Written on an Airbed

On thermodynamic miracles. And pretentious blog posts.

When I was young, say 12 or so, I used to stand in line outside the school canteen and think. I didn’t have any friends, you see, so I had to think to entertain myself. Usually the thoughts were of tv shows, or books I was reading, even an occasional urge to take part in the football game across the playground. The one constant, however, was my thinking about the line itself.

I don’t recall exactly when it occurred to me, but one day when I was standing out there I realised that someone had to be first. When the line started at the beginning of lunch someone had to be the first person in it, had to be the first person to get their food, had to be the first person to sit down, to take a bite. It seems like an obvious thought, but to me it was amazing that every day someone was first. I thought it mystifying that out of all the possible people joining that line, one of them would be first.

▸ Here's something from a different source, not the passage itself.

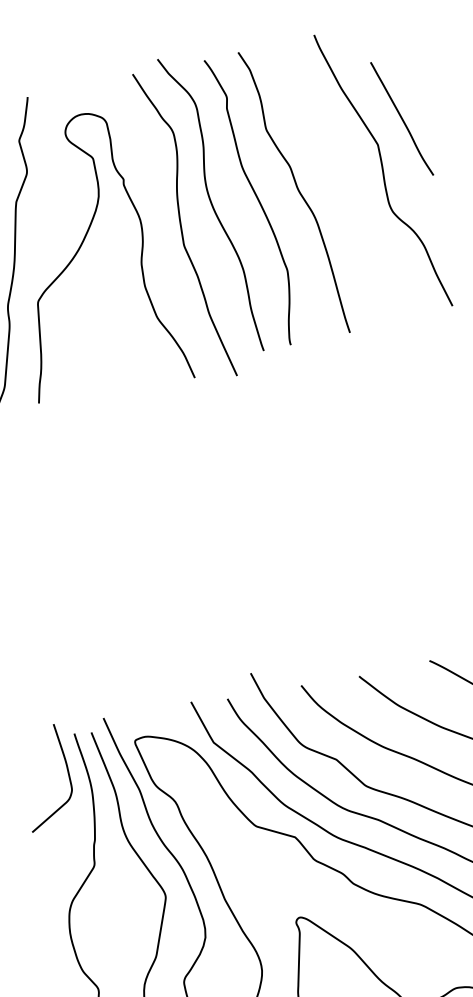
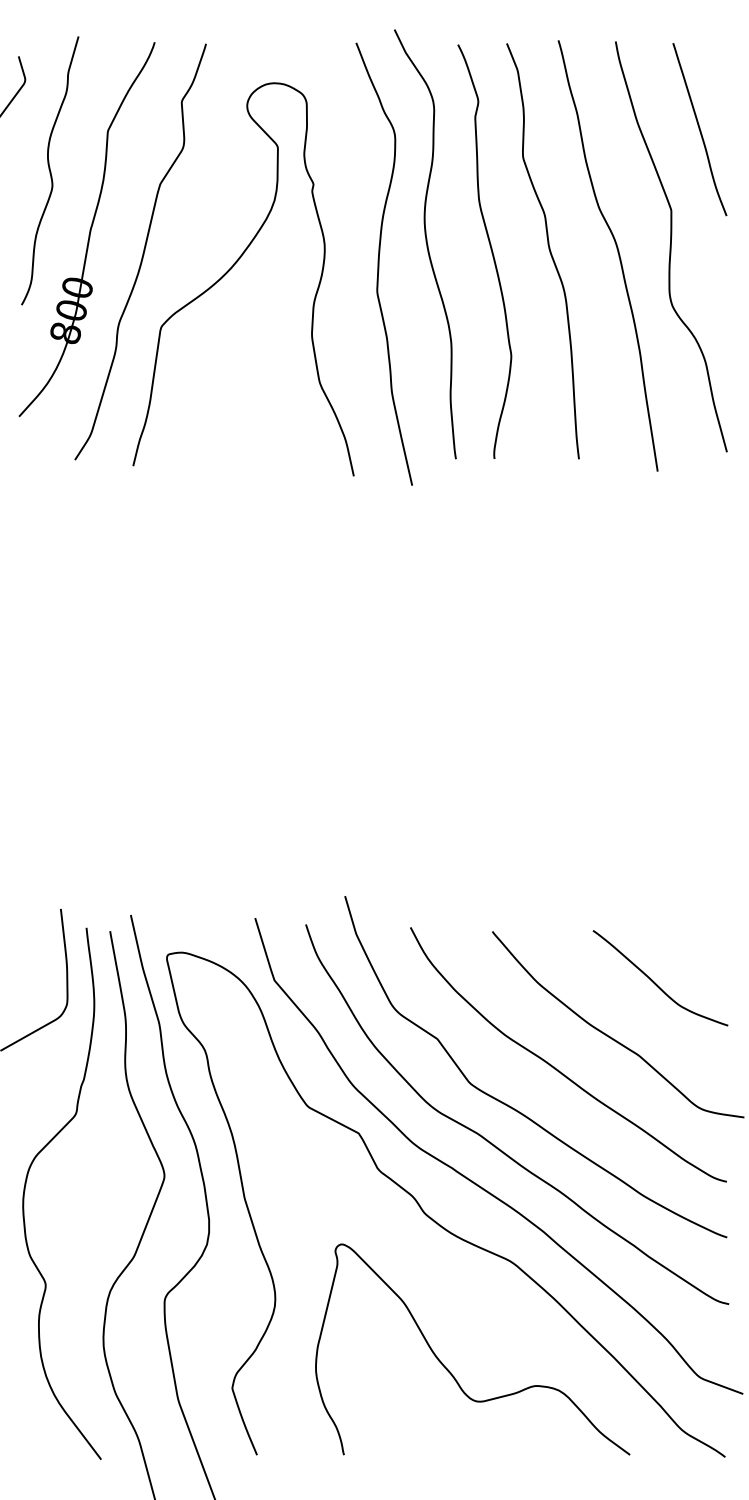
curve: (401, 118) -> (699, 129), moved
curve: (346, 182) -> (617, 252), added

I thought about this every day, eventually ascribing a strange quality to the whole process. I day-dreamed of being the first in line, and the bizarre journey that would occur(I seemed to think that whoever was at the front of the line got some odd reward for their efforts). Eventually, I learned to put these thoughts out of my mind. First was first - it had to happen, and so it did. No strangeness about it at all.

Years later, and I’m reading Alan Moore’s Watchmen. In it Dr. Manhattan, a being so powerful that he loses touch with his humanity regains that sense of wonder at life when confronted with the circumstances surrounding his girlfriend Laurie’s conception.

Doctor Manhattan: Thermodynamic miracles… events with odds against so astronomical they’re effectively impossible, like oxygen spontaneously becoming gold. I long to observe such a thing.


And yet, in each human coupling, a thousand million sperm vie for a single egg. Multiply those odds by countless generations, against the odds of your ancestors being alive; meeting; siring this precise son; that exact daughter… Until your mother loves a man she has every reason to hate, and of that union, of the thousand million children competing for fertilization, it was you, only you, that emerged. To distill so specific a form from that chaos of improbability, like turning air to gold… that is the crowning unlikelihood. The thermodynamic miracle.

Dr. Manhattan sees the immeasurable odds stacked against the outcome of Laurie being who she is, and proclaims it a miracle. He declares that although she had to turn out any one of billions of ways, the fact that she became who she is instead of any other option is amazing.

At this point in the book, I realised that when I’d been thinking about the lunch line all those years ago, I too had been wondering at the fantastical nature of the thermodynamic miracle- I just didn’t know that this idea was acknowledged and named by anyone else.

Then I realised that thermodynamic miracles are everywhere - the arrangement of stones on a rocky path, the way a flame flickers on a burning log, even the entire way the world is now could have gone thousands of different ways after the Big Bang, but it didn’t - that is a thermodynamic miracle. And as I realised this, my sense of wonder and appreciation of everything in existence grew, because everything could be so different, but it isn’t.